Toxidrome | Common Agents | Classic Signs & Symptoms | Pupils / Skin | Key Labs / ECG | First-Line Treatment(s) |
---|---|---|---|---|---|
Anticholinergic | Diphenhydramine, TCA, atropine, jimson weed | “Dry as a bone, hot as a hare, red as a beet, blind as a bat, mad as a hatter”: dry mucosa, urinary retention, tachycardia, hyperthermia, delirium | Mydriasis; dry, flushed skin | ± QRS > 100 ms (TCA), metabolic acidosis | IV fluids, active cooling, benzodiazepines for agitation; physostigmine 0.5–2 mg IV only if severe & no conduction delay; NaHCO3 for TCA QRS > 120 ms |
Sympathomimetic | Cocaine, amphetamines, MDMA, synthetic cathinones | Severe agitation, tachycardia, hypertension, diaphoresis, hyperthermia, seizures | Mydriasis; moist skin, profuse sweat | Troponin, CK↑, lactate↑; ECG: ischemia, wide QRS if Na+ channel block (cocaine) | Large-dose benzodiazepines, fluids, active cooling; avoid β-blockers alone (unopposed α); vasodilators or phentolamine for refractory HTN |
Opioid | Heroin, fentanyl, oxycodone, methadone, loperamide (abuse) | CNS depression, bradypnea/apnea, hypotension, hypothermia | Pinpoint (miosis); skin usually normal | Respiratory acidosis, hypercapnia; QT prolongation (methadone) | Naloxone 0.04–2 mg IV/IN titrated; airway & ventilation support; consider infusion for long-acting opioids |
Sedative-Hypnotic | Benzodiazepines, barbiturates, zolpidem, ethanol | CNS depression, ataxia, slurred speech, hypoventilation, hypotension (barbs), hypothermia | Normal – slightly miotic pupils; cool/clammy skin | ↓ RR/PaO2; barbs → hypo-Na/HCO3 | Airway/ventilation, fluids/pressors; flumazenil only if isolated benzo OD and no seizure risk; consider HD for phenobarb |
Cholinergic (Muscarinic & Nicotinic) | Organophosphates, carbamates, nerve agents, physostigmine overdose | Muscarinic: SLUDGE – salivation, lacrimation, urination, diarrhea, GI cramps, emesis; bronchorrhea/bronchospasm. Nicotinic: fasciculations, muscle weakness, paralysis | Miosis; diaphoresis | ↓ Cholinesterase activity; hypoxia, mixed acidosis | Atropine 1–3 mg IV q5 min until secretions dry; pralidoxime 2 g IV over 30 min (repeat q1 h then infusion); airway + high-dose benzos for seizures |
Serotonin Syndrome | SSRI/SNRI, MAOI, linezolid, tramadol, MDMA; combos | Agitation, hyperreflexia, inducible/sustained clonus, tremor, hyperthermia | Mydriasis; diaphoretic skin | Mild CK↑, metabolic acidosis; ECG usually normal | Stop serotonergic drugs; large-dose benzodiazepines, active cooling; cyproheptadine 12 mg load then 2 mg q2 h (max 32 mg/24 h) |
Clinical Pearls
- Mydriasis + dry skin → think anticholinergic; if sweaty, consider sympathomimetic.
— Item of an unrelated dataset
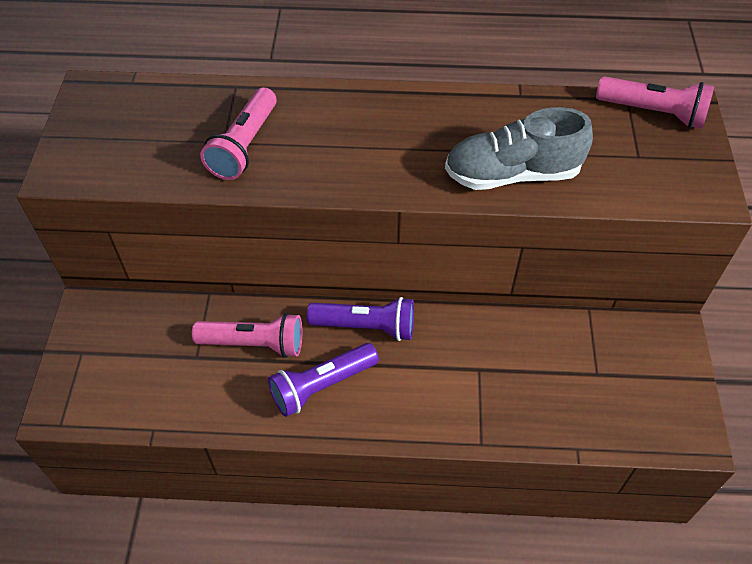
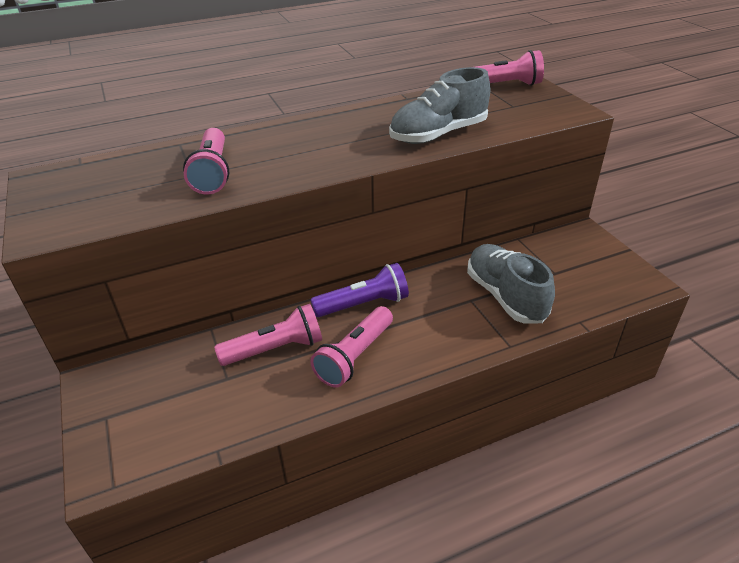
camera: 25 degrees left, 15 degrees down
(322, 386) = (355, 356): purple flashlight -> pink flashlight
(519, 380) = (505, 296): none -> grey shoe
- Pinpoint pupils + bradypnea strongly favors opioid toxidrome—even if patient is restless (fentanyl chest-wall rigidity).
- Cholinergic crises kill by airway flooding & paralysis—titrate atropine until secretions dry, not until HR normalizes.
- Wide QRS (>100 ms) after TCA or cocaine = give sodium bicarbonate 1–2 mEq/kg.
Selected References
- Goldfrank’s Toxicologic Emergencies, 12th ed. 2024.
- Tintinalli, Emergency Medicine, Ch. Toxicology, 2023.
- UpToDate. Approach to the poisoned patient. 2025.
- American Heart Association. 2020 ACLS Toxicology Algorithms.